И как раз эта сердечная верность Соколова-Микитова старой русской деревне и определила характер моего с ним общения, протянула нити схожих симпатий и интересов, какие сблизили маститого, признанного писателя с начинающим собратом, младшим своим современником, заставшим, правда, дореволюционную Россию и усадебную жизнь, каким всецело принадлежал Иван Сергеевич.
Энциклопедическая, исчерпывающая его осведомленность во всем, что относилось к старой деревне и русской охоте, оставляла мало места для новых сведений, и все же он всегда не только внимательно слушал мои рассказы, но и расспрашивал, ценя, видимо, всякую подробность, какую мог бы сопоставить со своим опытом. Интерес Ивана Сергеевича к моим рассказам усиливался тем, что мы были почти земляками, близкими соседями: его Смоленщина граничила с моим тверским краем, известным ему не понаслышке. В наши пределы его не раз приводили охотничьи тропы.
Мы с ним помнили одни и те же перелески, рощи корабельной сосны над извилистой речкой с утиными заводями, густо заросшими камышом, узкие полоски крестьянских полей с кучами выбранных на межах камней и деревеньки с почерневшими от непогоды избами, откуда одинаково на Смоленщине и тверской земле уходили на отхожие промыслы молодые мужики из неподеленных больших семей. Земляки Ивана Сергеевича были прославленными копачами — без их деревянной, окованной железом лопаты не возводилась в России ни одна насыпь, не рылась ни одна железнодорожная выемка. Наши все больше тянулись в Питер, где промышляли по торговой части — старьевщиками и разносчиками. На покос и те и другие возвращались в родное село, щеголяя галошами и цепочками от часов по жилету, и пускали ребром кое-как скопленные рубли. Наполнив сараи сеном и обрюхатив своих осчастливленных обновами баб, спешили вернуться к отведанным городским соблазнам.
На рубеже века в бедноватых наших уездах не сохранилось богатых поместий, да и в давние времена были они тут наперечет. Зато ни на родине Ивана Сергеевича, ни в моем Новоторжском уезде не пылали дворянские гнезда — они опустели как-то втихую, — и запущенная барская земля наконец досталась истосковавшимся по ней мужикам.
Естественно, что крутая эта пора ломки старого уклада и налаживания невиданных новых порядков была часто предметом наших разговоров. Помню, как заинтересовался Иван Сергеевич моим рассказом о земледельческой артели — прообразе будущих колхозов! — которую создал мой отец в восемнадцатом году.
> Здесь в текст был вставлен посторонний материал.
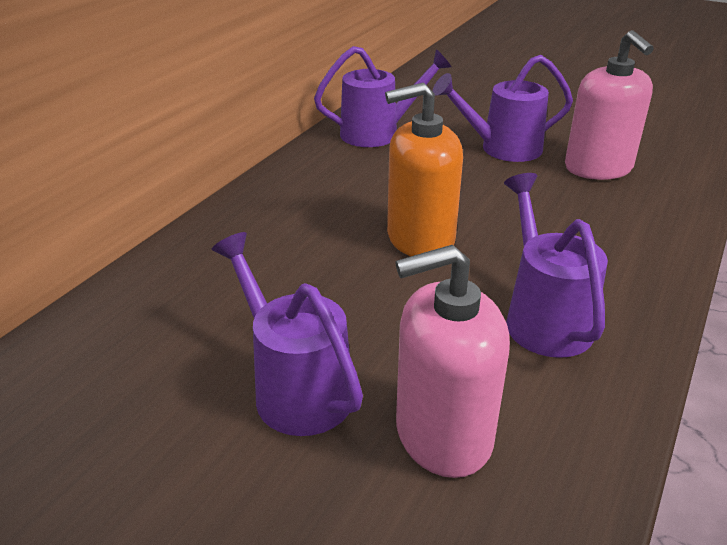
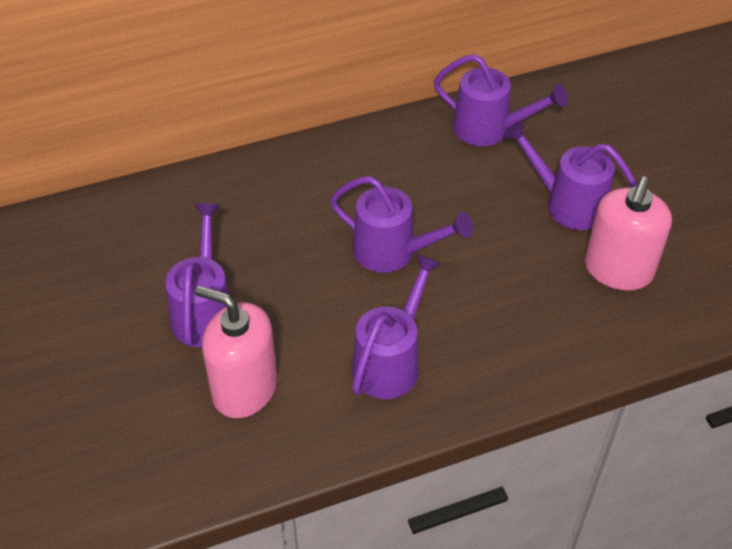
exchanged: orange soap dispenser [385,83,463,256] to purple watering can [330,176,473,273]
Если приобщение к крестьянскому труду и оседание на земле отчасти отвечали каким-то смутным влечениям отца, слегка задетого толстовской пропагандой, то Иван Сергеевич, внимая моим рассказам, откровенно одобрительно поддакивал, узнавая, как научился я ходить за конями, пахать и управляться на сенокосе. В его глазах в возвращении семьи русских интеллигентных горожан к забытым деревенским корням ничего чрезвычайного не было.
Любил Иван Сергеевич слушать про всякие мелочи усадебного быта. Рассказал я ему, как перед наступлением ягодного сезона в город специально посылался приказчик, привозивший из банка холщовые мешочки с медью и серебром, предназначенными деревенским детям и бабам, приносившим на усадьбу ягоды. У деревянной «галдареи», кухонного флигеля, скапливались девочки, повязанные платочками по-бабьи, вихрастые пареньки — все босоногие, девушки постарше, частенько бобылки с выселок, с блюдцами, кружками, корзиночками с душистой земляникой. К ним выходила наша важная петербургская кухарка с наполненной монетами деревянной чашей и сквозь пенсне на черном шнурке осматривала подносимые ей ягоды и спрашивала цену. Дети конфузились, мялись, невнятно и тихо отвечали, и кухарке приходилось назначать ее самой. Счет шел на копейки. Продавцы повзрослее иногда торговались, просили накинуть пятак или гривенник. Зажав деньги, ребятишки опрометью срывались с места и убегали, бабы завязывали монеты в уголок платка, степенно кланялись и уходили. То же происходило на кухонном крыльце и в грибную пору, только приносили белые и подосиновики все больше взрослые крестьянки, а то и мужики… Эту сценку Иван Сергеевич советовал мне описать.